Our main destination is the wrecked steam engine at Injun Creek, a moderate 5.4 mile roundtrip hike from Greenbrier Road. Hikers who are up for a greater challenge can expect a roundtrip distance of 9.6 miles if they park at Roaring Fork. Some folks may even want to hike this trail using two cars to avoid back-tracking. If that is the case, they can expect a total trail length of 7.6 miles. We will be covering the shorter route, as that is the way we hiked it a couple of weeks ago.
The trailhead is easy to miss, as it doesn’t have a large parking area. It lies along Greenbrier Road at the junction with Ramsey Prong Road. There’s plenty of parking along the left side of the road here, just make sure any vehicles are far enough over so they don’t block any oncoming traffic.
Immediately starting up a steep grade, hikers might notice a small trail venturing to the right only a few hundred feet up the path. A short detour leads to the Friendship Baptist Church Cemetary, one of many such graveyards scattered across the cove. Evidence of the former community is obvious throughout this first portion of the hike, from rock walls to several old roadbeds intersecting with the trail.
After 0.5 miles, hikers will reach the top of the ridge and pass through a small gap. Here Grapeyard Ridge Trail widens into what looks like an old road and descends towards Rhododendron Creek. Here one must cross a small side stream, the first of ten water crossings in under two miles of trails. These can make the trail challenging at times, especially after periods of heavy rain. All of these crossings must be traversed without the aid of waterlogs or footbridges. A pair of trekking poles and waterproof hiking boots are highly recommended. In addition, there are several rough patches along the trail, mostly due to mud and the lack erosion control such as water bars and drainage ditches.
As hikers start following Rhododendron Creek, they will enter a flat valley that is just bursting with greenery during the summer months. Ferns, poison ivy, and wildflowers cover everything in sight. Sometimes the trail shrunk to only a few inches wide as it passes through the masses of growth.
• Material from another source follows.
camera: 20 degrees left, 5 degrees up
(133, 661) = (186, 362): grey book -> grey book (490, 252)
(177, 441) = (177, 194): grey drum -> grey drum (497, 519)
Be sure to stop occasionally and inspect for ticks, as this has been an especially bad season for them so far.
For the next mile the trail holds an interesting pattern as it passes back and forth through the infested valley floor and then enters dark rhododendron tunnels on the right hillside. The stream crossings come every few hundred feet, with the largest requiring either a scramble through the woods or a wet walk through almost one hundred feet of the creekbed. There is a really bad section of trail soon after this crossing where it turns into deep muck due to a seepage. This is the last difficult section of trail, so don’t give up just yet!
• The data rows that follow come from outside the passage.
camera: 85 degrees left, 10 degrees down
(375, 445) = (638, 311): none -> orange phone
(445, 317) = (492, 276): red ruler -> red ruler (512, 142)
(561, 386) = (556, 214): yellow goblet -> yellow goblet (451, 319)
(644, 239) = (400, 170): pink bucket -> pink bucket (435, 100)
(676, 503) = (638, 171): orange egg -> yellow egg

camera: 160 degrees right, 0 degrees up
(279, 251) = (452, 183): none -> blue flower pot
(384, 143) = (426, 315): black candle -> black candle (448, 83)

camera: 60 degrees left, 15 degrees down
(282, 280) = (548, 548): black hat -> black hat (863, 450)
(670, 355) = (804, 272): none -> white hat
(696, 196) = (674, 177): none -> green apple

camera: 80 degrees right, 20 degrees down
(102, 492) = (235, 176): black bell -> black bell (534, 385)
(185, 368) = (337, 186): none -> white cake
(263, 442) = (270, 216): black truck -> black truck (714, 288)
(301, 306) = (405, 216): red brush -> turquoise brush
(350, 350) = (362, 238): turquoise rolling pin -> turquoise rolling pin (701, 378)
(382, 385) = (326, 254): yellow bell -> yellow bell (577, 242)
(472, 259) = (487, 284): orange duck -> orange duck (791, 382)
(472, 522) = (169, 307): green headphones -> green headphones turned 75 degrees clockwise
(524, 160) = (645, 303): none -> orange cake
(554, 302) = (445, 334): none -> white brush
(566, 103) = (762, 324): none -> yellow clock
Leaving the creek behind, the path enters one last rhododendron tunnel and steadily climbs the dryer hillside 0.75 mile before reaching James Gap. Here it plunges rather steeply as it enters the Injun Creek valley. This steep incline is what caused the steam engine to crash back in the 1920’s, which one should be able to spot over the embankment to the right. Just after the trail crosses Injun Creek, the wrecked steam engine comes into full view just a few feet to the right, lying in the middle of the stream. It’s easy to see the path it took as it tumbled down from the trail we had just passed. Although it’s been lying in this creek for nearly one hundred years, it is still in excellent shape. Look closely, and one can even see the engine number, No. 4246.
Here is where we turned around, but a half mile beyond lies an official campsite that makes another great stopping point. As mentioned before, Grapeyard Ridge Trail doesn’t get many visitors, so this makes a great hike for those looking to avoid crowds. In addition, springtime offers many wildflowers, and summer sees many different ferns and even flame azaleas. A word of warning: bring along bug spray to ward off the clouds of gnats that like to gather on humid summer days. This trail is probably best hiked in the fall, that way the bugs won’t be as prevalent and the creek crossing should be manageable.